I was grumpy – for a change – took one nipple as example and drove to a couple of bike shops (5!) to find a fitting spoke wrench. I haven’t seen so many confused faces in a while. One was even mansplaining me, that I am wrong, and that’s not the way these things are supposed to work, and the tool I’m looking for doesn’t even exist. At the last shop on that round I had a nice chat with the boss, chatting about shortage of materials on the market and other things. Also he didn’t know about that way of mounting nipples. But he gave me the tip to call the manufacturer.

On my way home, already driving around through the county for over 90 minutes, I decided to call the shop in Ingolstadt first. Luckily the guy picked up the phone who had sold me the bike. A true bike freak. I told him my problem and he immediately understood and told me that the wheel set had to be sent to the manufacturer. I should come by and they would arrange a replacement wheel set, until mine is coming back from the manufacturer. So, back into the car, driving 1h north to Ingolstadt, and finally all pieces of the puzzle came together.

Someone had an idea

Someone at Newmen had a fancy idea.

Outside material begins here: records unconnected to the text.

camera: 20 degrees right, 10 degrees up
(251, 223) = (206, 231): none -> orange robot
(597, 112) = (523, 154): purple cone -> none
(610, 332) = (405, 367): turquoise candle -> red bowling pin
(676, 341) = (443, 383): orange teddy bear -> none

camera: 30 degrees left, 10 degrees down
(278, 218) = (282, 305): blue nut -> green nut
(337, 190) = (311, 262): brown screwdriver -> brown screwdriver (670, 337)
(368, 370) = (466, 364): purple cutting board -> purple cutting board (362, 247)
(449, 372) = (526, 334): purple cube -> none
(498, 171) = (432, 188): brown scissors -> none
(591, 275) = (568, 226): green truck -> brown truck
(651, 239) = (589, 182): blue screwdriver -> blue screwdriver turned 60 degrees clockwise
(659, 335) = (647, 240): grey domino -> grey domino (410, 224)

To achieve a cleaner look on the rims, they basically turned the nipples around to fix the spokes from inside the rim.

Here is a rough sketch to illustrate the idea. Newmen produced nipples with a clean head (no slit) to prevent shaving off the rim, when screwing the spoke in. To do that, you need a long tool with a slim head and a 3mm square profile to reach the nipples inside the hollow chamber of the rim (an inside nipple wrench). Also the holes on the rims are much smaller, as only a 2mm spoke has to fit through it. Nice idea!

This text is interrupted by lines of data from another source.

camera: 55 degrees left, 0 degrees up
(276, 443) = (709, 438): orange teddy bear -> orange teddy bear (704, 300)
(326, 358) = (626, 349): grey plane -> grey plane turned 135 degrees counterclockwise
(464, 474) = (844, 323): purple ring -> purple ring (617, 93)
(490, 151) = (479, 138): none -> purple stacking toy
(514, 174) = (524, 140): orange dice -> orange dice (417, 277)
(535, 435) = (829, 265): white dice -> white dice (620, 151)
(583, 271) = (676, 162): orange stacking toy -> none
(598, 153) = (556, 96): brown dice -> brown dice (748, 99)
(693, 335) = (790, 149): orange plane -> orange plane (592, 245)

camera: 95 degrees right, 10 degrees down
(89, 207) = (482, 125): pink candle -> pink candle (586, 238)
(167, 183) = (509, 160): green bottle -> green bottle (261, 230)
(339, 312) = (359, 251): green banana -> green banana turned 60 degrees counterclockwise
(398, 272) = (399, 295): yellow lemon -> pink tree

Basically the Rest of the World (ROW) is doing it differently. They drill a bigger hole in the rim, and fiddle the nipple through that hole. The nipple with its square profile is then outside of the rim and reachable by the standard nipple wrenches. That also explained the slit on the nipples I received and the special tool to fiddle them in.

And this design change explained everything I have experienced the past week. The stunned faces, the material shortage, the inability to find someone able to help me.

The Balance of Quality Criteria

What the manufacturer did was underestimating the right balance between two quality criteria. The two competing aspects in this case were “Look/Attractiveness” and “Maintainability”.

Yes, hiding the nipples inside the rim created a cleaner, crisper look.

BUT! That means trouble for maintenance. And here systems thinking comes into the picture. When you look at one thing to improve its quality, you have to keep the environment/system that it is running in, in mind. In case of Newmen, they forgot the bike repair shops and people maintaining their bikes themselves.

https://twitter.com/allenholub/status/1431659048093556736

Because not only to change entire spokes, but also to simply true a wheel, you need to remove the tires, tubes, and rim tape. Truing a wheel, mounted on the bike, is basically impossible that way. And you need special tools, that many shops don’t even know about (5 out of 6 in my vicinity). And also special spare parts, as the nipples need to be without a slit.

In manufacturing this is probably not too much of a change, as you have a naked rim on a truing stand in front of you, and where from to apply the tool to change the tension of the spokes is just a matter of exercise and training.

As long as the wheel is intact and functioning 100%, all is fine. But as soon as you face an issue, all that beauty is getting in the way of quality!

Newmen has accepted that fact and will most probably / hopefully now redrill my rims and re-equip them with standard nipples, ones that look out of the rim. I was told by the bike salesman, that they had seen the problems happening quite fast, once the wheels were out in the field and changed their design mid-year of production, which rarely happens in the bicycle industry.
As a side note, I also don’t expect that the maintenance set for that rim to get back in stock.

When I buy my next bike, I know now one more quality aspect to look for. But now I wait for my wheel set to return in a few weeks.